The crowd has padded out a bit when Glen Miller-style swing and a First World War-style countdown plays over the PA, announcing 10 minutes until The Spark commences.  10 minutes later, Shikari have Entered and opened with recent single ‘The Sights’.  It’s infectious, catchy, and the audience laps it up.  It’s testament to the standard of their recent output that songs from The Spark and The Mindsweep are the best on display, with a punky ‘Take My Country Back’ (probably the most uplifting chorus of the year), the flawless stylistic fusion of ‘Rabble Rouser’, and a stunning ‘The Last Garrison’ highlights of the set.

Despite a sample malfunction causing a false start during ‘Undercover Agents’, which the band handles with good humour despite the obvious complexity of restarting the song, they are impeccable.  Rou Richards is in fine voice and his livewire performance suits the large venue.  Effortlessly switching from his regular croon to rap, falsetto, and a low baritone, he is a box of vocal tricks and this adds textures and a sense of humour to what might otherwise be very dry, political material.  He’s ably supported by impeccably-dressed bass player Chris Batten.

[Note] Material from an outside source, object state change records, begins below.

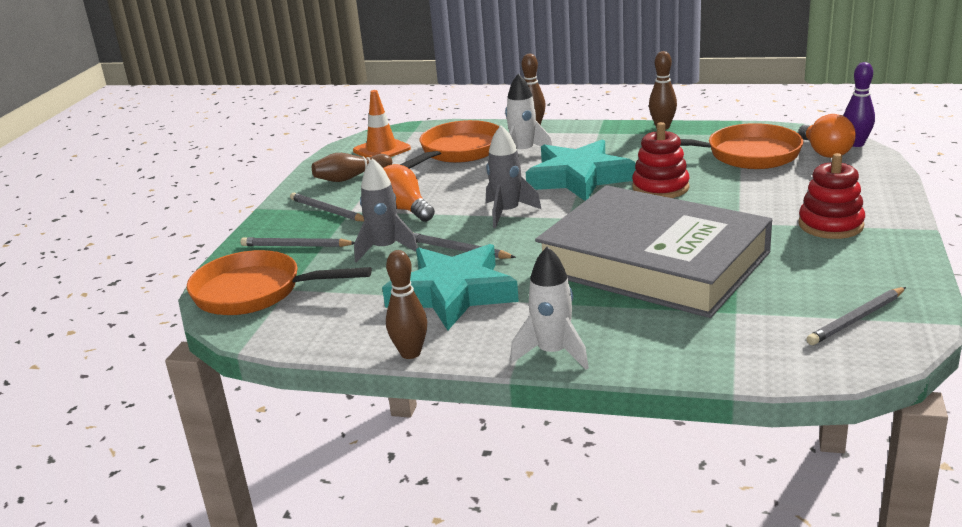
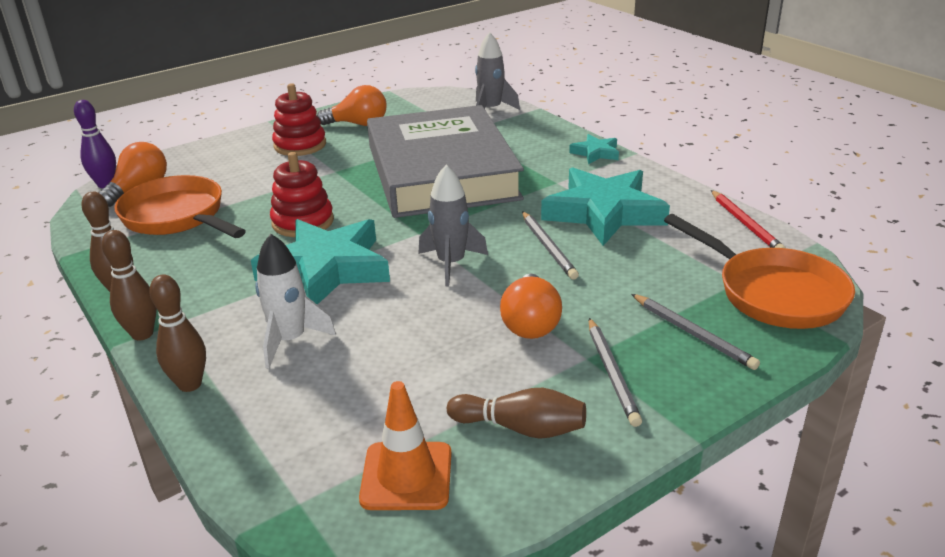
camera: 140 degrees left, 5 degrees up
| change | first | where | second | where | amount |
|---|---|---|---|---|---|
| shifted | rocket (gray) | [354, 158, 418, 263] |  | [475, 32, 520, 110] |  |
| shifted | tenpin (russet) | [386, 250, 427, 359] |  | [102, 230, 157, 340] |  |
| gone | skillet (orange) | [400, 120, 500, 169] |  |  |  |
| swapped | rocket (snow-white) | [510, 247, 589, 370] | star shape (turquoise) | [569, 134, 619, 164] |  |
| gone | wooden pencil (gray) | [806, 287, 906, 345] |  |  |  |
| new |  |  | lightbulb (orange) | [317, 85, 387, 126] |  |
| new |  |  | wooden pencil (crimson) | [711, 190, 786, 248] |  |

Although they use the None-More-U2 cliché of Reynolds and drummer Rob Rolfe moving to the back of the venue for a couple of numbers (ballads ‘Airfield’ and ‘Adieu’), they have enough charm to pull this off, and when you can go straight into a song as good as ‘Anaesthetist’ (a war cry against for-profit healthcare) you can get away with such things.  Reynolds then introduces the “quickfire round”, comprising of 4 songs in 8 minutes; we get ‘Sorry You’re Not A Winner’, ‘Sssnakepit’, ‘…Meltdown’, and ‘Antwerpen’ and the place goes mental.

Despite my reservations about them playing a venue of this size, it’s clear that Shikari are a stadium band without a stadium audience.  Their stage set up and lightshow are impressive and befitting a large arena.  They create a party atmosphere while hitting you with the sort of irony and subtext that the likes of Pitchshifter used to toss out at will.  They end with a riff-heavy ‘Zzzonked’ before returning for the euphoric ‘Redshift’ and close with catchy recent single ‘Live Outside’.


Enter Shikari offer a positive message, a good time vibe, a sense of humour, a fantastic back catalogue, and a furious political message.  They are one of the few bands not to rest on their laurels and repeat themselves.  In many ways, it’s a shame that they aren’t filling venues like this but as long as they can play them at all, I’ll take what I can get and I recommend you do too.